The airline has created interlocking circles in markets from the eastern seaboard to the West Coast, seeking out airports with favorable yields and what it perceives as a gap in service.

The same pattern is emerging in the Mid-Atlantic, where Southwest serves Columbus and Cleveland, Ohio, Buffalo, N.Y, Baltimore, and now Pittsburgh.

The first inklings of a service gap appeared in May, when Pittsburgh’s dominant carrier, US Airways, said it was pulling hub status and would instead call the airport a “focus city.”

US Airways slashed daily flights from 373 to 229 late last year, down from more than 540 before the Sept. 11, 2001, terrorist attacks.

It took Southwest less than two months to announce it was moving in.

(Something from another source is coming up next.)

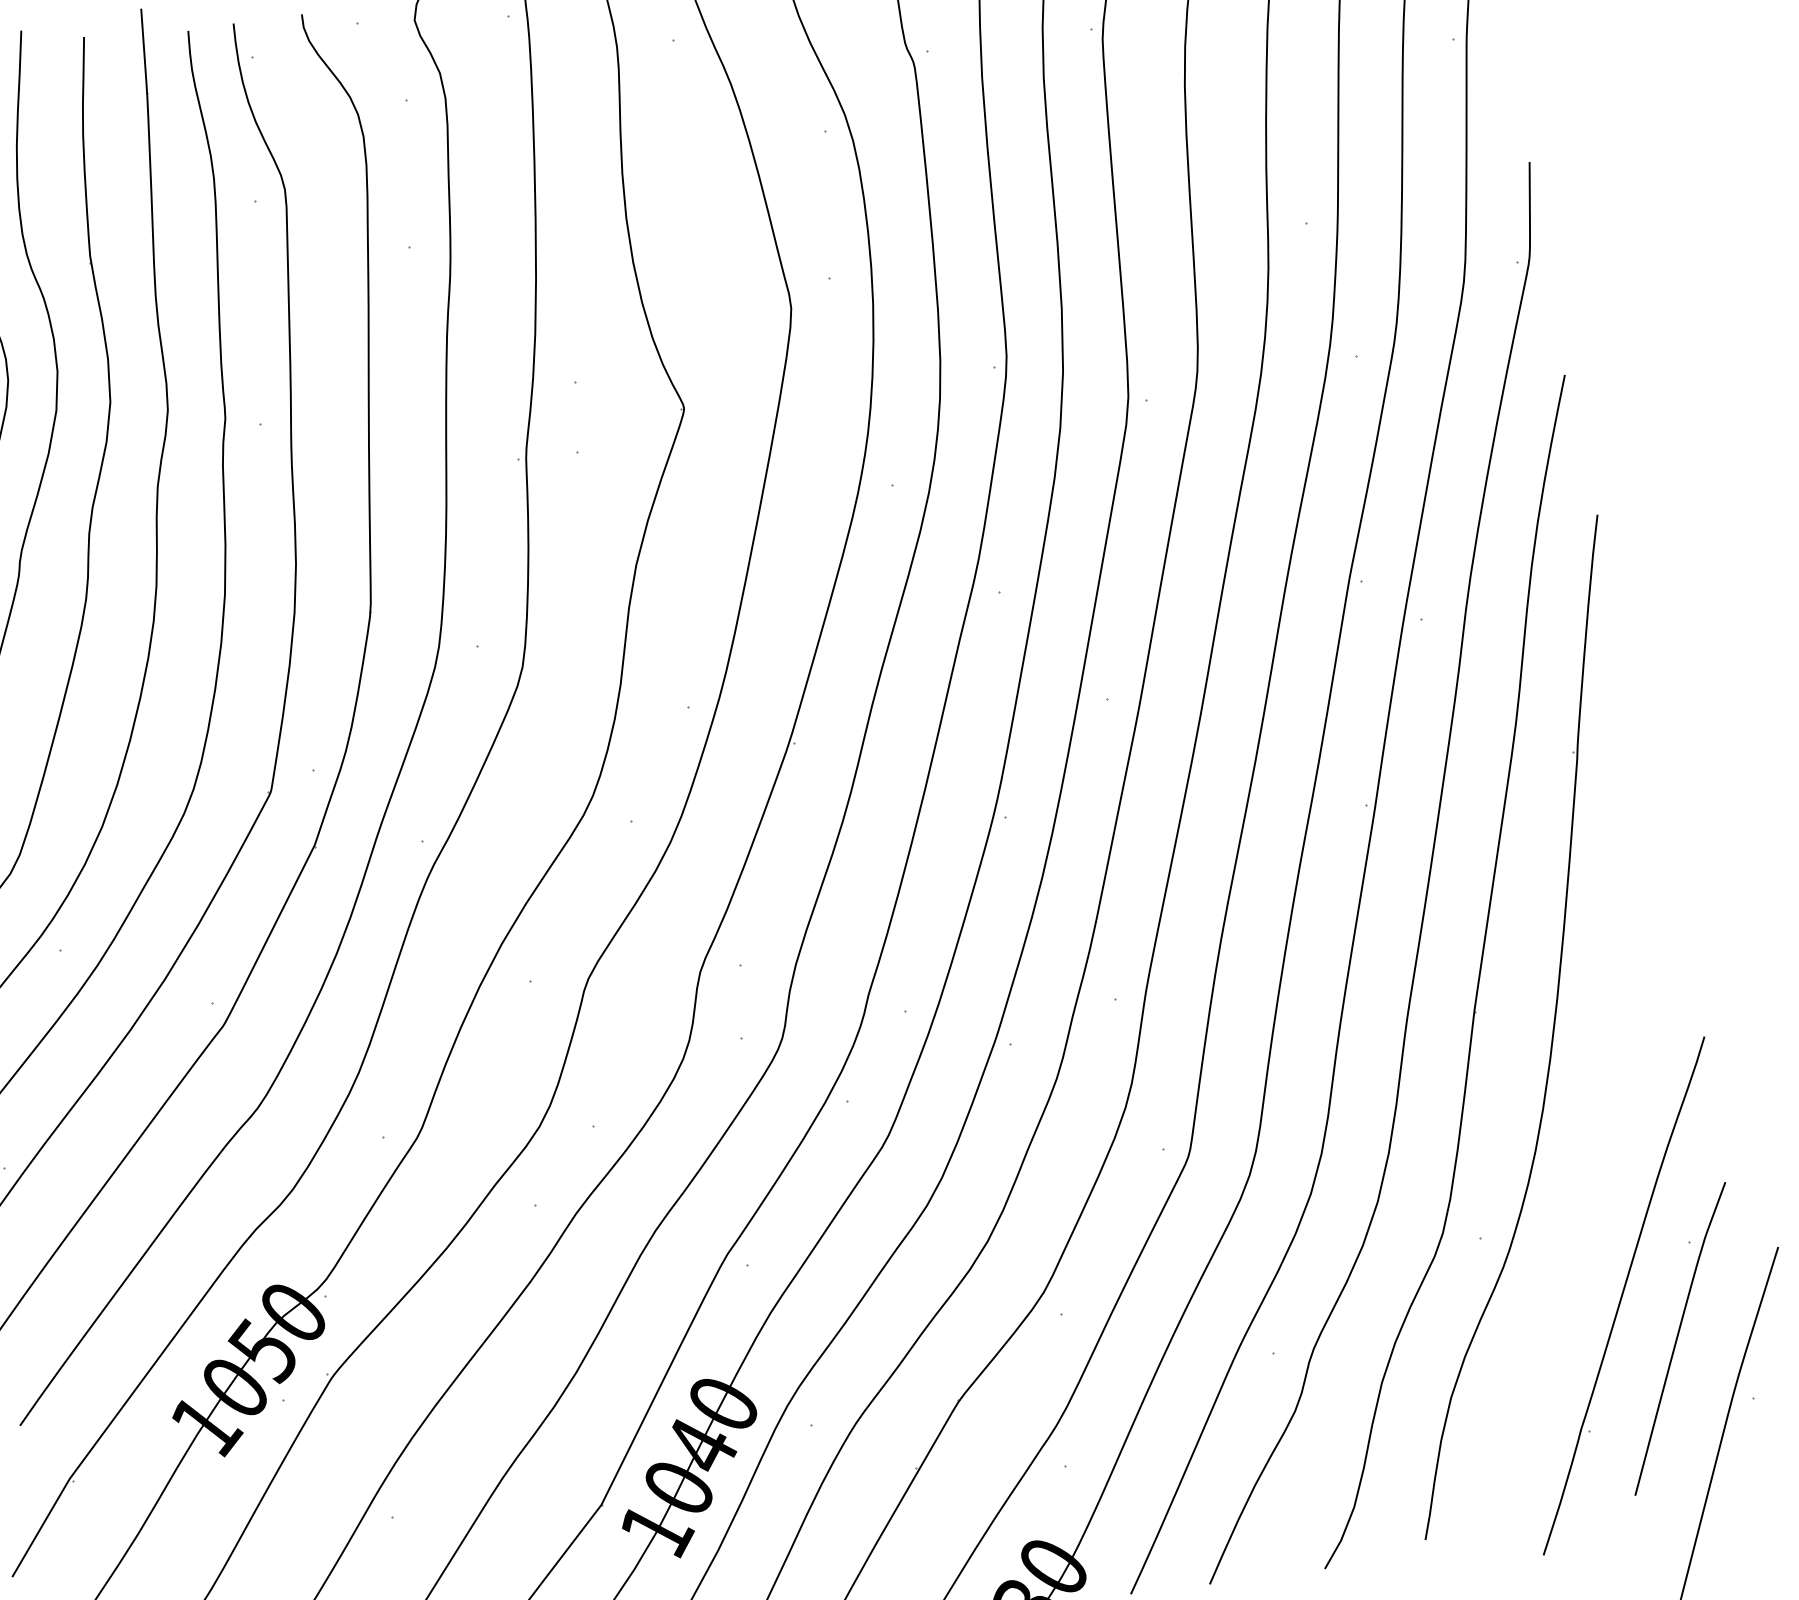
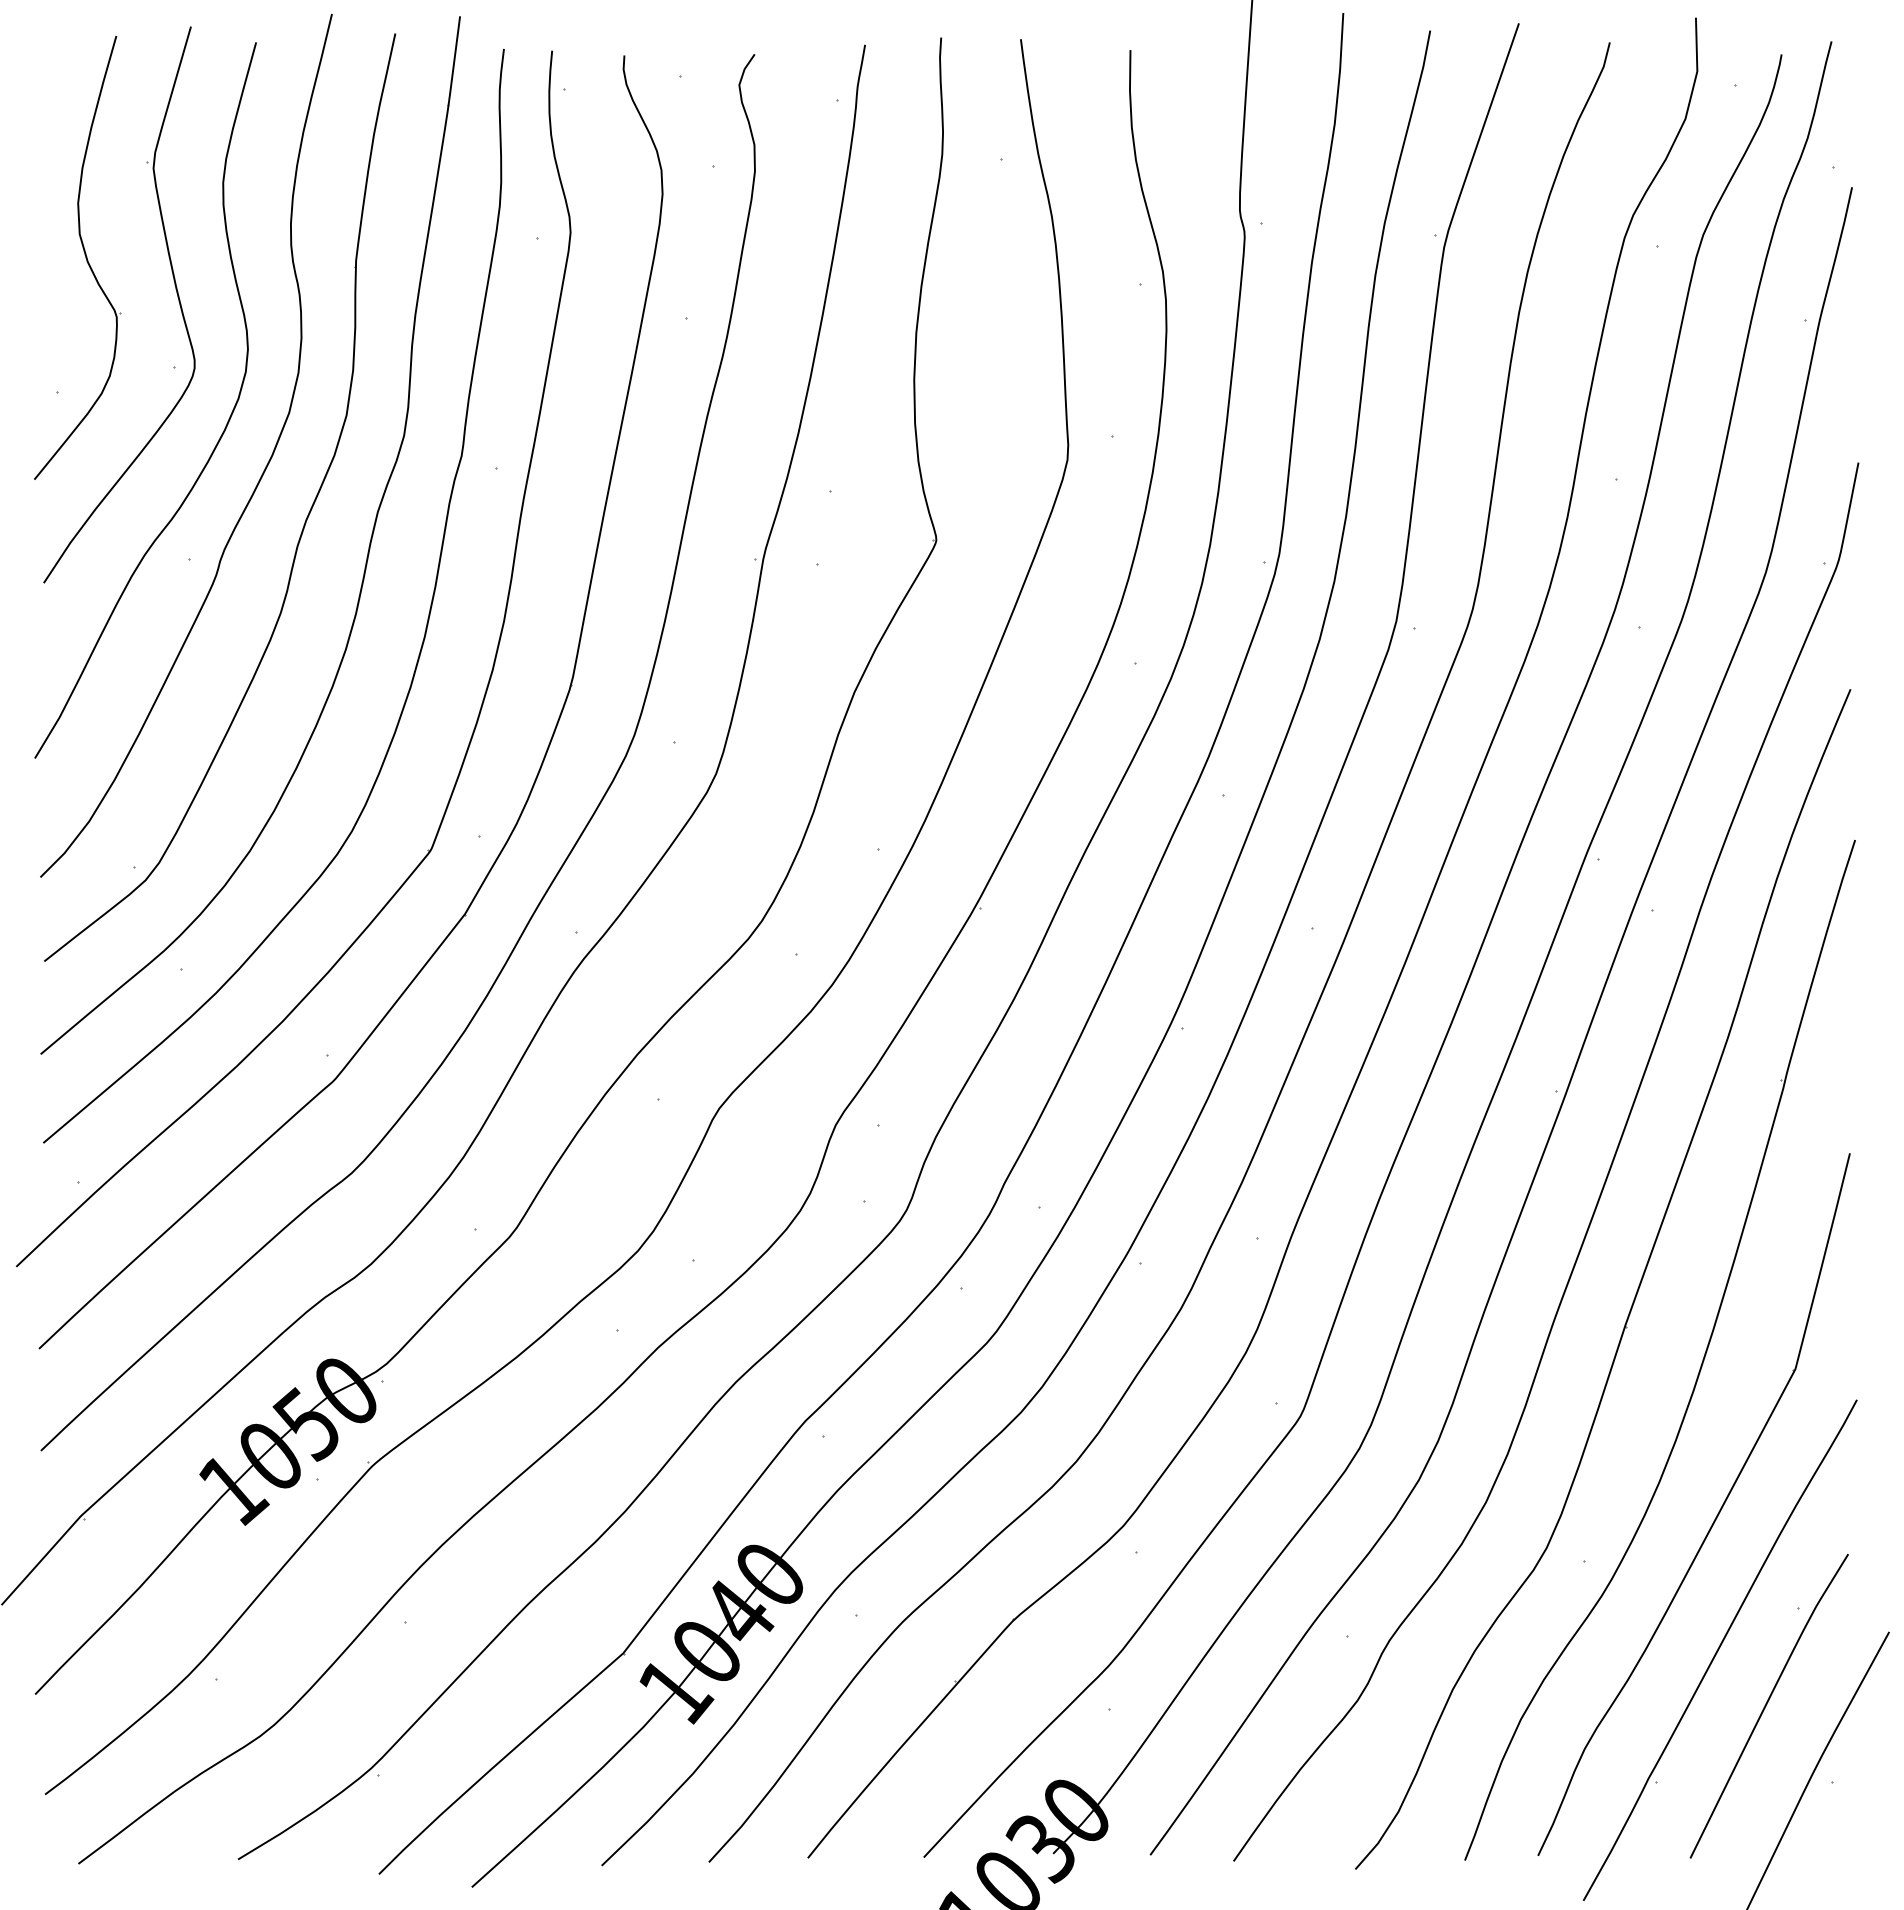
part: (1595, 1170) -> (1716, 1515), added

Southwest is repeating the same concentric circles to encompass markets in Ohio, Maryland and New York, all states that officials at Pittsburgh International Airport said they have lost customers to just because Southwest flies out of airports there.

Airport officials estimate that between 1.2 million and 2 million passengers every year hop in their cars and drive out of the Pittsburgh metro area for Cleveland or Columbus, Ohio, Baltimore and Buffalo, N.Y., – all airports served by Southwest.

The U.S. Department of Transportation calls it the “Southwest Effect.”

Pittsburgh International opened a $360,000 media campaign to quash the effect, but without much success.

Another facet of the Southwest effect in the past has been lower fares across the board and an increase in travel.

That would be tremendous news for an airport, and a region, that is a microcosm of the troubled airline industry.

While flights by carriers other than US Airways were up 18.7 percent in 2004, overall airport traffic fell 7 percent to 13.27 million passengers.

That number illustrates just how dominant US Airways is in Pittsburgh, where the carrier’s flights were down 12.6 percent compared with 2003.

Pittsburgh International was built for $1 billion just 12 years ago, largely to the specifications of US Airways, an airline that has slashed service to the airport as it tries to emerge from bankruptcy.